Foto: Kundschafter Filmproduktion

Gedreht wurde 2016 und 2017 in Berlin und im Osten der Republik, unter anderem im Bundestag, auf einer Pegida-Kundgebung in Dresden, einer Pressekonferenz mit der damaligen AfD-Vorsitzenden Frauke Petry, auf Redaktionskonferenzen der "taz" und der "Bild", im MDR-Funkhaus, unter SPD-Mitarbeitern und Abgeordneten. Herausgekommen sind vielschichtige Momentaufnahmen einer Wirklichkeit, die eines Tages zum Archiv dieser Republik gehören werden.

Es ist ein leiser Film geworden. Eine Leistung schon an sich angesichts der Aufgeregtheiten in den sozialen Medien, den wüsten Beschimpfungen, die seit der Migrationsbewegung die Gesellschaft vergiften. Wilke, einst selbst als Cutterin für Nachrichtensendungen zuständig, verlangt ihren Zuschauern genau das ab, was heute vielen abhanden zu kommen droht - die Fähigkeit, zuzusehen und zuzuhören.

Ähnlich hatte Wilke 2015 in ihrem Film "Staatsdiener" gearbeitet, der die Ausbildung junger Beamtinnen und Beamten an einer Polizeischule in Sachsen-Anhalt zeigte. Ihr Stilmittel, aus einer zurückhaltenden Perspektive zu beobachten - in "Aggregat" hat sie es noch einmal reduziert.


"Aggregat"
D 2018

Buch und Regie: Marie Wilke
Produktion: Kundschafter Filmproduktion, ZDF
Verleih: Zorro Film
Länge: 92 Minuten
Start: 29. November 2018


Nicht alles ist dabei gelungen, es gibt Längen und auch Aufnahmen, die wenig Erhellendes zeigen. Doch insgesamt tragen die Bilder. Die stärksten Szenen hat Wilke im Milieu der SPD eingefangen, einer Partei, die geschrumpft ist, deren angestammte Milieus sich ab- und zum Teil der AfD zuwenden.

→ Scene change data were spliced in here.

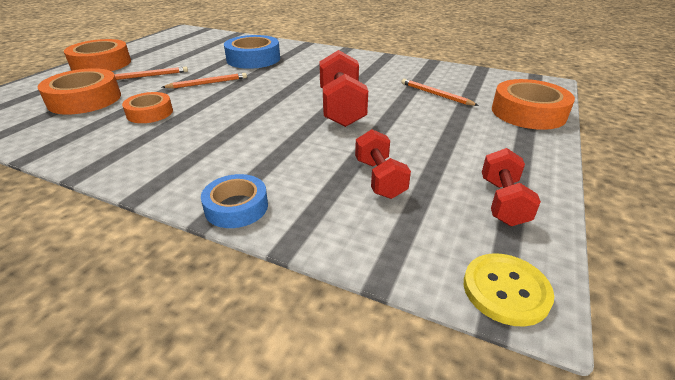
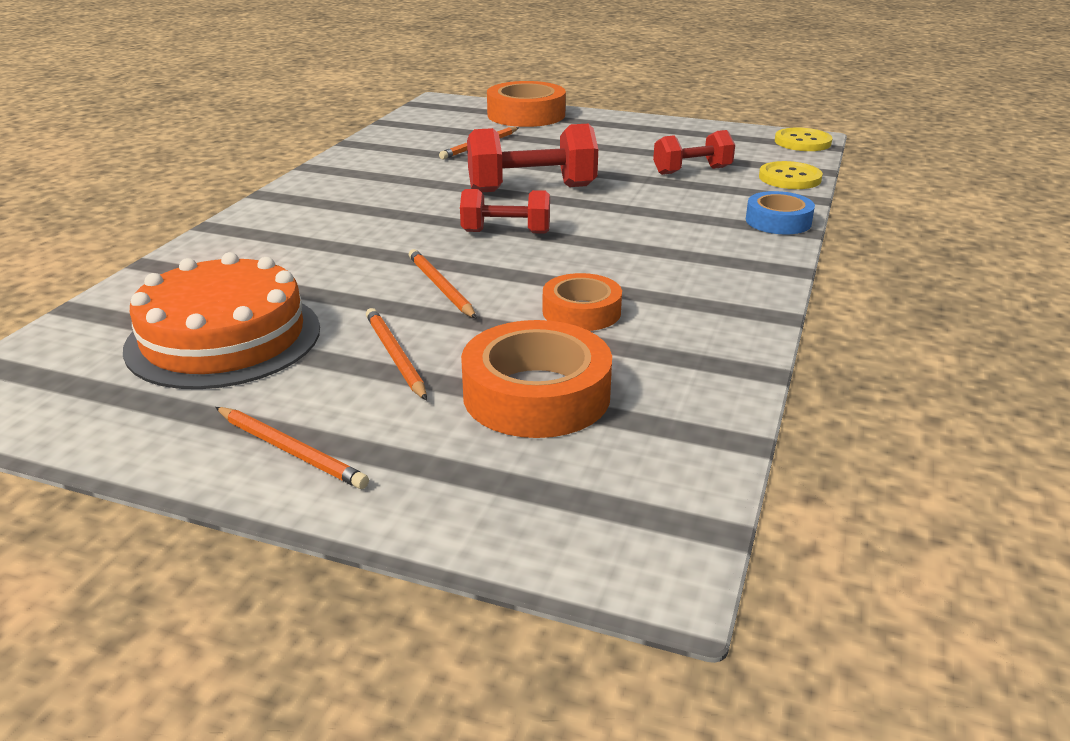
camera: 95 degrees left, 5 degrees down
(101, 64) = (291, 450): orange tape -> orange pencil
(193, 52) = (224, 338): none -> orange cake
(253, 59) = (302, 264): blue tape -> none
(354, 242) = (789, 178): none -> yellow button
(503, 202) = (702, 135): red dumbbell -> red dumbbell (506, 232)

Wilke zeigt diese Verunsicherung anhand eines Seminars von Mitarbeitern und SPD-Bundestagsabgeordneten, die den Umgang mit dem Rechtspopulismus einzuüben versuchen. Ein Mediator will wissen, mit welchen Fragen sie in ihren Wahlkreis-Versammlungen konfrontiert werden. "Die kriegen alles, und wir kriegen nichts", sagt eine SPD-Frau, eine andere, "Die kommen alle, kriegen zehn Kinder und verdrängen die Europäer." Die Aufnahmen sind bedrückend, dokumentieren sie doch ratlose Mitarbeiter, Bundestagsabgeordnete und Mediatoren, die darüber nachdenken, wie die SPD die Fragen aus der Bevölkerung "in einen demokratischen Rahmen stellen" könne.

Das Schlagwort vom Rechtspopulismus meidet Wilke konsequent. In "Aggregat" - der aus dem Lateinischen stammende Begriff steht für die Verbindung von Elementen - geht es um mehr: Darum, den mühsamen Prozess in einer parlamentarischen Demokratie zu zeigen. Da ist der sächsische SPD-Vorsitzende und Wirtschaftsminister Martin Dulig, er wirkt wie der Phänotyp des geduldigen Genossen: Auf einer mäßig besuchten SPD-Veranstaltung hört er sich die wütenden Klagen von Bürgern an.

Den Gefühlsausbrüchen wird in späteren Sequenzen die kraftzehrende Arbeit an der Basis gegenübergestellt, in der eine Schar von sächsischen SPD-Mitgliedern um einzelne Formulierungen eines Textes ringt und zur Abstimmung bringt. Wer diese Wenigen sieht, dem nötigt ihr Engagement Respekt ab.

Die Realität eines Landes ist zusammengesetzt aus vielen Realitäten, auch das zeigt der Film in einer Szene im linksalternativen Milieu unabsichtlich mit feiner Ironie: Eine "taz"-Reporterin trägt einer Kollegin ihre Recherche zur angepeilten Geschichte aus dem AfD-Milieu vor. Irgendwann geht es nicht mehr um die AfD, sondern nur noch darum, dass "auch eine Frau" in der Reportage auftauchen muss. So konstruiert sich jedes Milieu seine eigenen Notwendigkeiten und wird damit Teil einer Gesamtwirklichkeit.

"Aggregat" beginnt seine ersten Bilder im Bundestag und endet dort konsequenterweise auch - in einem Raum, durch den Bürger an einem Bild des Malers Anselm Kiefer vorbeiziehen. Das monumentale Werk trägt die Zeile "Nur mit Wind mit Zeit und mit Klang" der Lyrikerin Ingeborg Bachmann. Es wirkt wie eine Mahnung - daran, wie gefährdet und vergänglich auch diese zweite deutsche Demokratie sein kann.